We would like to take this opportunity and fix this bug. We just want to discuss the approach for this fix. In my opinion, a first-wins strategy is a right thing to do here(please confirm). I think if we change the map merge function to ignore the second update will fix it (v1, v2) -> v1.
Also, is MAX necessary here?
private BiFunction<Double, Double, Double> mergeFunction(Statistic statistic) {
return Statistic.MAX.equals(statistic) ? Double::max : Double::sum;
}
@jkschneider Could you take a look at the comment above please?
I think if you eliminate summing altogether, you'll also inadvertently eliminate dimensional aggregation. The max is necessary for dimensional aggregation. In other words, we shouldn't sum/max metrics across registries, but should sum/max them across dimensions.
Hi, @jkschneider , thank you for the reply.
A quick follow up question, what do we mean by dimensional aggregation here? A small example will help us getting the logic right.
In other words, we shouldn't sum/max metrics across registries, but should sum/max them across dimensions.
Dimensions: Do you mean same metric name but different tags?
Dimensions: Do you mean same metric name but different tags?
Yes.
Thank @wilkinsona ,
This test-case explains it well. Just to vet my thoughts, lets say we have two internal registeries inside CompositeMeterRegistry with the following metrics
name:: "cache.result.hit" value: 10 tag: "host", "1"
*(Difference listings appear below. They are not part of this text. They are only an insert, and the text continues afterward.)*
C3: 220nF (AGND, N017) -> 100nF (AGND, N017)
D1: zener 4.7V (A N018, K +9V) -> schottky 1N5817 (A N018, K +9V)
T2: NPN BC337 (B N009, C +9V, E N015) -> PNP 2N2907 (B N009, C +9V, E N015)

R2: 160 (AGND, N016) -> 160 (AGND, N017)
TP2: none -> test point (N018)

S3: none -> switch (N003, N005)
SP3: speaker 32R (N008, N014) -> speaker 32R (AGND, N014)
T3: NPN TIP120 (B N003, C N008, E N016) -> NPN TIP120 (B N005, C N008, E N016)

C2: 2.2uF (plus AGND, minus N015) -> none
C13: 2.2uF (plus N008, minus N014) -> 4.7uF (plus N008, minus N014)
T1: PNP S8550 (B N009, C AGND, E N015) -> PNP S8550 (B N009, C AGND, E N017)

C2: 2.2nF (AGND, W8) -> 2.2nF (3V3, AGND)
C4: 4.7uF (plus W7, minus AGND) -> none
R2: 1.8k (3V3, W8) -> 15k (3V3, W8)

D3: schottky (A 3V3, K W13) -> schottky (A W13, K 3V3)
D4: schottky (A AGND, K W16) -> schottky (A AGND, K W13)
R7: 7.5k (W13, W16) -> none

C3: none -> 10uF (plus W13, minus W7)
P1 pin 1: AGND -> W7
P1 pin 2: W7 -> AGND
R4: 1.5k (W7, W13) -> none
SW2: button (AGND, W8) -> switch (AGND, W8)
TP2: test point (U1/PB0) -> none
name:: "cache.result.hit" value: 12 tag: "host", "2"
name:: "cache.result.miss", value:5 tag: "host", "1"
name:: "cache.result.miss", value:5 tag: "host", "2"
name:: "cache.result.hit" value: 10 tag: "host", "1"
name:: "cache.result.hit" value: 15 tag: "host", "2" (differs in value)
name:: "cache.result.miss", value:5 tag: "host", "1"
name:: "cache.result.miss", value:5 tag: "host", "2"
name:: "cache.result.hit" value: 25 tag: ["host", "1"] , [ "host", "2"] (Registry2 wins)
name:: "cache.result.miss" value: 10 tag: ["host", "1"] , [ "host", "2"]
Please confirm whether this logic is ok to implement?
CC: @jkschneider
Everything looks good except that I wouldn't bother trying to determine which registry has the greater summed value. Just pick the first registry in the composite every time and forget the other one.
Remember, unlike in Spring Boot 1.x, /actuator/metrics is _just_ a diagnostic tool. It's output shouldn't be used to actually drive decisions. You really should be relying rather on how each registry exposes metrics to its target backend.
@jkschneider , please review.
Closing in favor of PR #14497
Most helpful comment
@jkschneider @wilkinsona , thank you for the analysis.
We would like to take this opportunity and fix this bug. We just want to discuss the approach for this fix. In my opinion, a first-wins strategy is a right thing to do here(please confirm). I think if we change the map merge function to ignore the second update will fix it
(v1, v2) -> v1.Also, is MAX necessary here?